Лихтциндер тихо засмеялся, наливая чай через ситечко. И вдруг посерьезнел, спросил:
– Что мне с Лилькой делать? А, Витька?
«Что мне с Иванной делать?» – тем временем эгоистично подумал Виктор. И с ужасом понял, что смысл последних двух лет и был – Иванна. Она – и свет клином, и небо с овчинку, и… что там еще?
Второй окурок он раздраженным щелчком отправил в окно.
Лиля появилась на кухне совсем неслышно. Когда Виктор отвернулся от окна, то увидел, что она сидит между столом и холодильником, в розовом халатике с капюшоном, держит руки на коленях, а Илья подвигает к ней чай, и мед, и рогалики, а она смотрит куда-то в пространство.

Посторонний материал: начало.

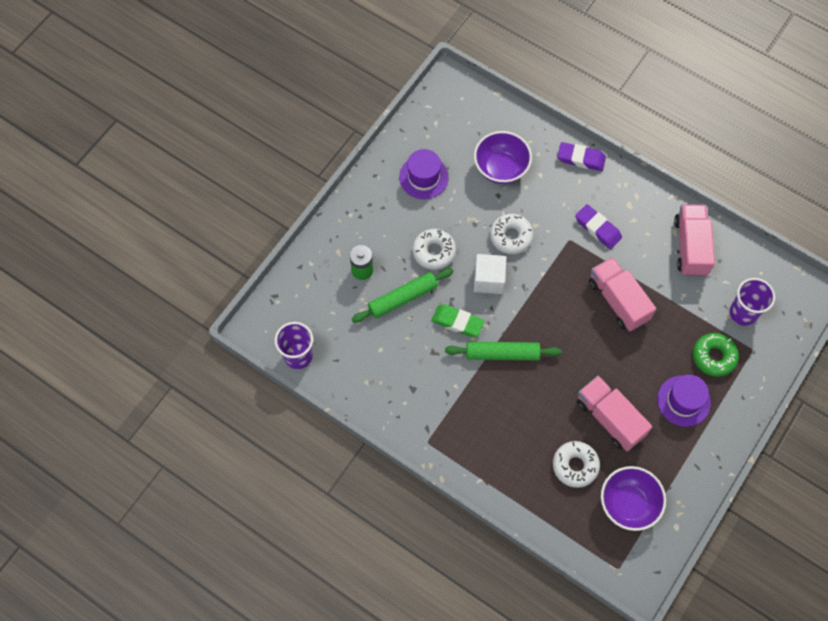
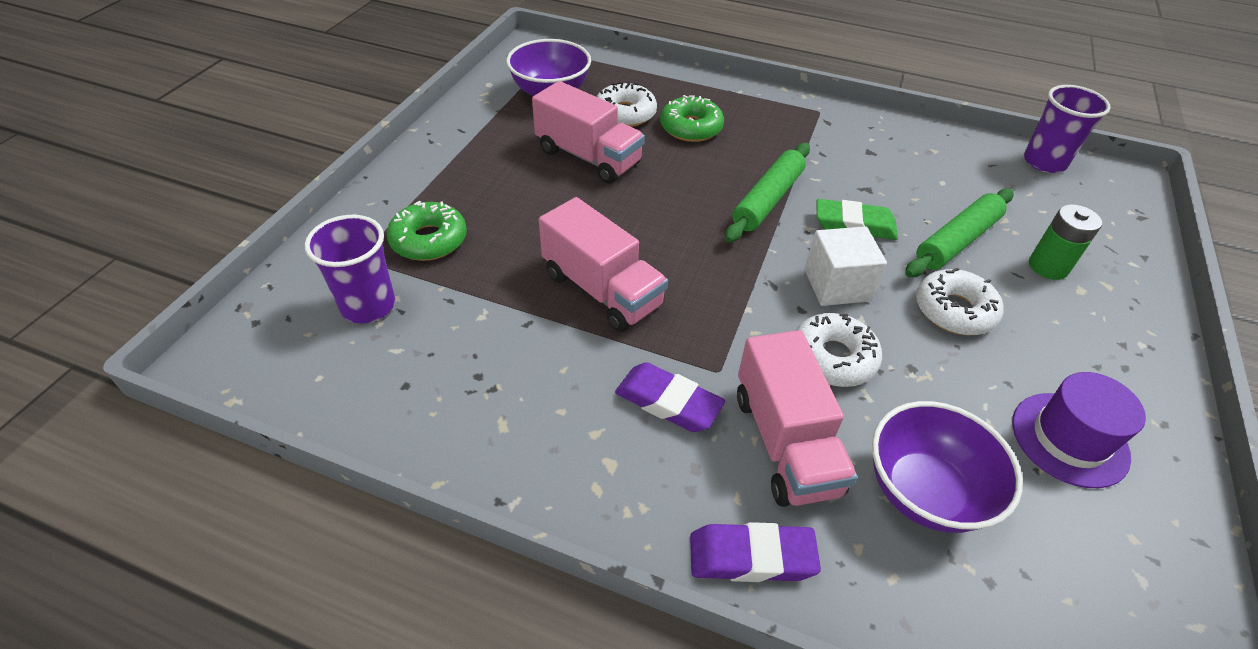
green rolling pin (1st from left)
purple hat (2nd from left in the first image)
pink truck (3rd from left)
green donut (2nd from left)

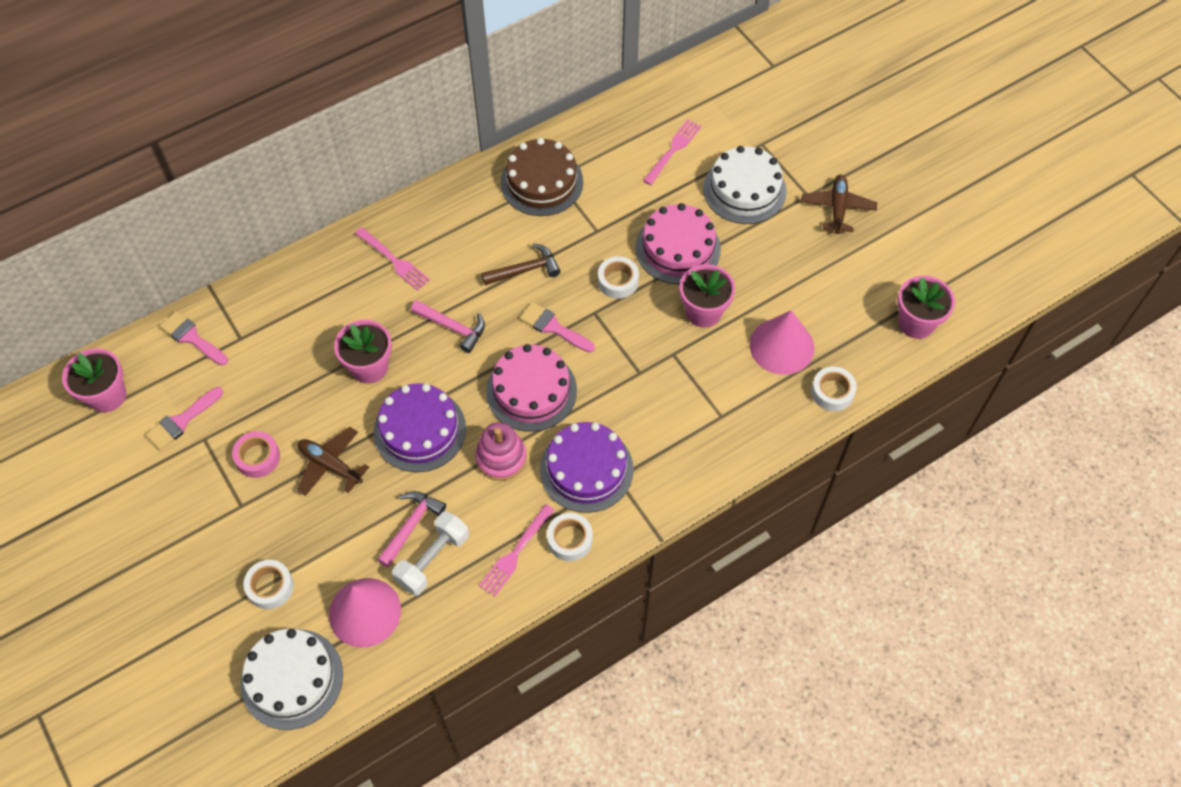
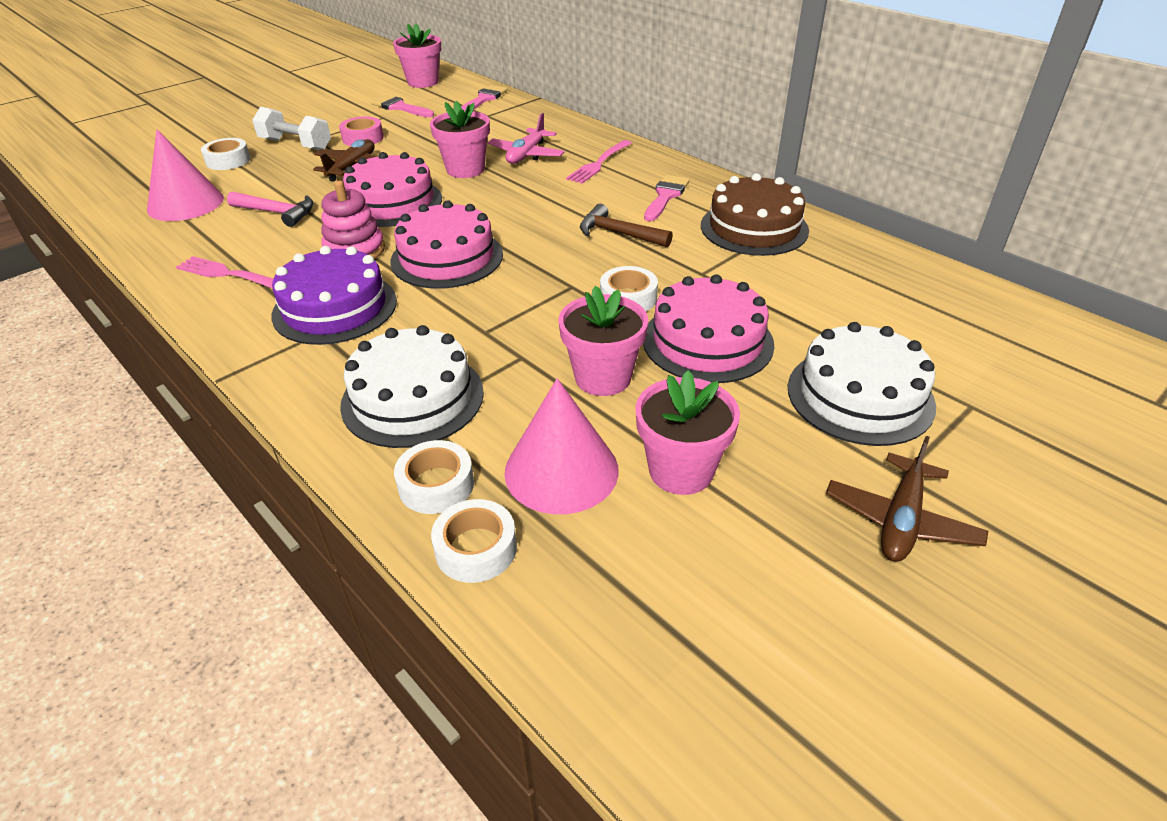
white cake (1st from left)
pink cake (1st from left)
white dumbbell
pink hammer (2nd from left in the first image)
brown hammer
pink brush (3rd from left)
white tape (2nd from left)
pink fork (3rd from left in the first image)
brown plane (2nd from left)
pink flower pot (4th from left)
pink plane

– Доброе утро, Лиля, – улыбнулся Виктор. – У вас тут вид из окна испортился. Построили какую-то зеркальную хреновину, и пропал горизонт. А я так любил ваш горизонт…
– А у Тонечки Константиновой дочка пропала, – неожиданно сказала Лиля. – Она звонила только что. В смысле, Тонечка…
– Как это? – спросил Илья.
– Кто это? – одновременно с ним спросил Виктор.
Получилось хором.
Лиля со свойственной ей обстоятельностью принялась отвечать на оба вопроса сразу.